God is in the business of rescuing people from the hells they experience on earth. And God is asking us to love people out of those hells.To myself, what Shane says make a lot of sense insofar as for many people hell is right here on earth. But this interpretation flies in the face of more traditional and entrenched interpretations of hell. For many Bible believers, hell is a place the unsaved go after they die. It is a place where spirits burn in torment, not a physical locale.Nowadays many of us spend a lot of time pondering and theologizing about heaven on earth and God’s Kingdom coming here (and rightly so!), but it seems we would also do well to do a little work with the reality of hell. Hell is not just something that comes after death, but something many are living in this very moment… 1.2 billion people that are groaning for a drop of water each day, over 30,000 kids starving to death each day, 38 million folks dying of AIDS. It seems ludicrous to think of preaching to them about hell. I see Jesus spending far more energy loving the “hell” out of people, and lifting people out of the hells in which they are trapped, than trying to scare them into heaven. And one of the most beautiful things we get to see in community here in Kensington, is people who have been loved out of the hells that they find themselves in—domestic violence, addiction, sex trafficking, loneliness.

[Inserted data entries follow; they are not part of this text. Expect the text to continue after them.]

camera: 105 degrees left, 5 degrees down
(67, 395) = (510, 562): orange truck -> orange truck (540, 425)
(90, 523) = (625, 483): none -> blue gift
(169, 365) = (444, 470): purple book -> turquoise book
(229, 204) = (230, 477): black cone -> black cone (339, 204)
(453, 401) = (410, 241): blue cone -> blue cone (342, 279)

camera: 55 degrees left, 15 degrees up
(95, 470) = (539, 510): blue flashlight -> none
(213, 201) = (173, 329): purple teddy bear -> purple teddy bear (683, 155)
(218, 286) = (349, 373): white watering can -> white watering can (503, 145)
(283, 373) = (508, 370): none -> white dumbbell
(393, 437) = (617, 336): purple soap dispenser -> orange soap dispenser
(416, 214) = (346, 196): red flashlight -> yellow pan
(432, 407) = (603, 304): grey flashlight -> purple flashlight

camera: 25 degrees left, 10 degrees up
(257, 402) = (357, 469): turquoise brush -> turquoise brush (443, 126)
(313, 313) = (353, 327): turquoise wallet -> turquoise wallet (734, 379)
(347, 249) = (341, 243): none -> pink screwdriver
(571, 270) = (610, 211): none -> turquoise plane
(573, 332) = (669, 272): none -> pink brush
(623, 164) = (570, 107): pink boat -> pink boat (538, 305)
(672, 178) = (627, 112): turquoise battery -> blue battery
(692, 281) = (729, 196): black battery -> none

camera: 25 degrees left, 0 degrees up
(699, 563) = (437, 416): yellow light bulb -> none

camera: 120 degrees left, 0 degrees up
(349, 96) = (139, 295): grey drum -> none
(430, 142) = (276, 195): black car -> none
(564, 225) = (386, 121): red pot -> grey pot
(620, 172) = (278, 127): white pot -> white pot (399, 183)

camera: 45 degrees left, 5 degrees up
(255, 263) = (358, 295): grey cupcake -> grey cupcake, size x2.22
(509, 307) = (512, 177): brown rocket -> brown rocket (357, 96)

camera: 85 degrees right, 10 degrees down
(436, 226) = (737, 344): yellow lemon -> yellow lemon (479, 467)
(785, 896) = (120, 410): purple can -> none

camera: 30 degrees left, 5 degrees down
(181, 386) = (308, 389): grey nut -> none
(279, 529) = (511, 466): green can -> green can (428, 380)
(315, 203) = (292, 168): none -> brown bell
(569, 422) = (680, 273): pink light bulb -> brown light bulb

The logics of these two interpretations of hell, what I will call the concrete hell on earth and the metaphysical hell, clash. This clash is evidenced by some of the critical comments that followed Shane's article. Take one as an example:
well, there's alot that could be said about this post, but one point is obvious: you can't have your exegesis two ways. You can't talk about Jesus describing people who refuse to be loving toward others as going to a place of torment after they die and then switch your metaphor to rescuing people out of pitiful situations. Maybe it was Jesus who said "unless you are converted you will all likewise perish." 2000 years of Christianity have agreed with the teachings of Christ and the apostles that spiritual rebirth by faith in Christ is essential. As you love people in word and deed the fact that without Christ there is a place of eternal torment for all humans because of their rebellion against God has to come into play at some point.This clash is evidenced further in a far more consequential way in the case of Rev. Carlton Pearson. I commented on the differences between Orthodox and Heretical biblical interpretations a few months back. To quote from that post
He [Carlton Pearson] began preaching that hell was not a transcendent place. Hell was here on earth--we make our own hell here on earth. This was a revelation Pearson had--while holding his grand-daughter one afternoon he saw a documentary on the Rwandan genocide and all the death and destruction that man waged against man. After prayer, he understood that hell was man made.Rev. Pearson was formally defined as a Heretic. Evangelicals that had long called him friend and colleague shunned him and refused the possibility of this alternative interpretation.
To see Shane talking a similar line as Rev. Pearson is heartening. Different interpretations are active, but there are clearly consequences to articulating views of hell that do not parallel more entrenched views. To put this in over-simplified and over-generalized terms, the logics at work in this clash inform modernist and postmodernist worldviews. It will be interesting to see how these interpretations play out over time.
For myself, talk of hell as a metaphysical locale where souls burn makes little sense. Hell on earth is concrete. We can see the "gnashing of teeth" all around us. There is little reason to quicken our metaphysical imaginations less we wish only to obscure what is front of our faces.
1 comment:
Hi again,
I've been reading through your blog. This is thought provoking.
How about this definition for Hell - hell is living in any state less then that eternal bliss which God created us for.
Then hell would be this wreck we have made of our lives here on earth, hell would be a state of mind that does not know God, and Hell ultimately would be the metaphysical state of our separation from God -which is what has caused all the other hells we live in.